Because the “varnished boats” could be kept ashore when not racing, they didn’t need the ballast that the sandbaggers and painted boats required to stay upright on a nmooring. Ballast, in fact, would have been a hindrance when dragging the boats ashore, and it soon vanished from the open boats. The “painted boat” 24 Footer Snowdrop of 1877 carried 610kg of ballast. Just two years later, the “varnished boat” 24 Footer Bronte carried a mere 152kg/336lb ballast.[56] By 1881 there are reports of 24 footers racing “having no ballast”. [59] The only ballast would come in human form, in ever-increasing amounts. The few pictures of the “painted boats” seem to show them carrying only about half a dozen crew. In 1879, Bronte carried 12 crew; by 1882 Victor was carrying 16 to 20.

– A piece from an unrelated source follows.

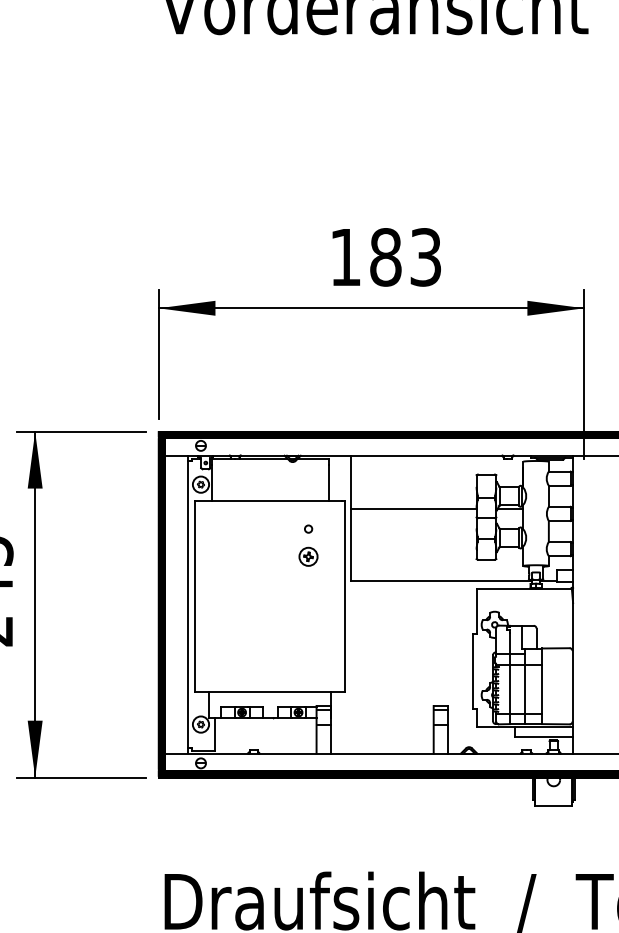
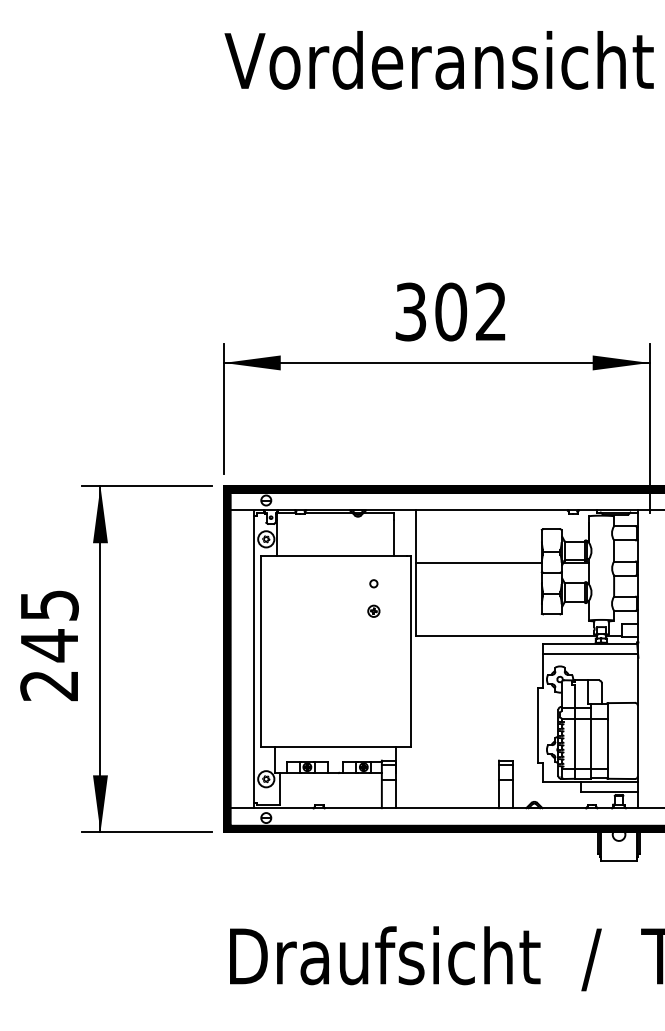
text: (385, 256) -> (450, 311), 183 -> 302
part: (308, 555) -> (373, 610), size x0.62
line: (525, 599) -> (590, 654), added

As crews got bigger and beam got wider, stability and rig size both increased. By the late 1870s, the 24 footers were carrying booms up to 34’6” long, with a 25’6” mainsail hoist, 26 foot gaff and 17’ bowsprit.[52] [53] But what set the rig of the varnished boats apart from the simple rigs of the sandbaggers and the fishing boats wasn’t really their upwind sails, but the vast and complicated ones they set downwind.
The geography of the sailing courses seems to have played a role in rig design, as Frank Bethwaite noted. The geography and comparatively steady winds of Sydney Harbour and Brisbane lent themselves to mainly windward/leeward courses, instead of the reaching legs that the sandbaggers had often sailed. The square runs favoured massive downwind sails that dwarfed the rigs of English and American craft. By 1881 the bigger open boats were setting squaresails downwind, topsails downwind (and in some cases upwind) and “watersails” that hung down from the boom.[60] Soon they were setting “mainsail, jib, topsail, squaresail, raffee, spinnaker, ringtails, watersails; in fact anything that could be set.”
These complicated rigs must have been made more practical once the boats were kept ashore. Rigging such complex sails as spinnakers and “ringtails” would have been a nightmare on a moored boat in those days of heavy and rot-prone cotton sails, hemp lines and heavy dinghies. It must have become much easier when it was done at a beach alongside a boatshed. Perhaps even more important was the fact that although stepping the mast was still a job for four men, it would have become practical to change the rig to suit the expected winds each day – a feature that became an absolutely vital factor in the development of the type that ended up being known as the skiffs. No boat could survive and sail fast under the vast light-wind rigs if a hard wind was blowing – sails and spars had to be changed to suit the conditions, just as they still are today in the 12, 16 and 18 Foot Skiff classes.

At some stage, many of the open boats also morphed from half-deckers to true undecked open boats. It was said of the undecked boats that “owing to their being less bound up by the weight of decks and deck beams they are ever so much faster than the decked boat, even those with large open cockpits.” The danger and the extra care required to sail a boat without decks also added to the thrill, the writer said!
With boats like Lottie, the open boat classes had come close to the style that they were to maintain for the next half century or more. “It was from (the Americans) that we have acquired our present type of open boats which have not only had the effect of completely banishing the deep keel type, but by experience have proved themselves so suitable in every way, that their adaptability for our waters is now beyond question” commented a writer in 1882.[55] “Surely we shall soon lead the world, cease to speak of the American type and the English type, and have a type of our own, which other countries will look at with envious eyes, and call Australian” wrote another proud local.[54]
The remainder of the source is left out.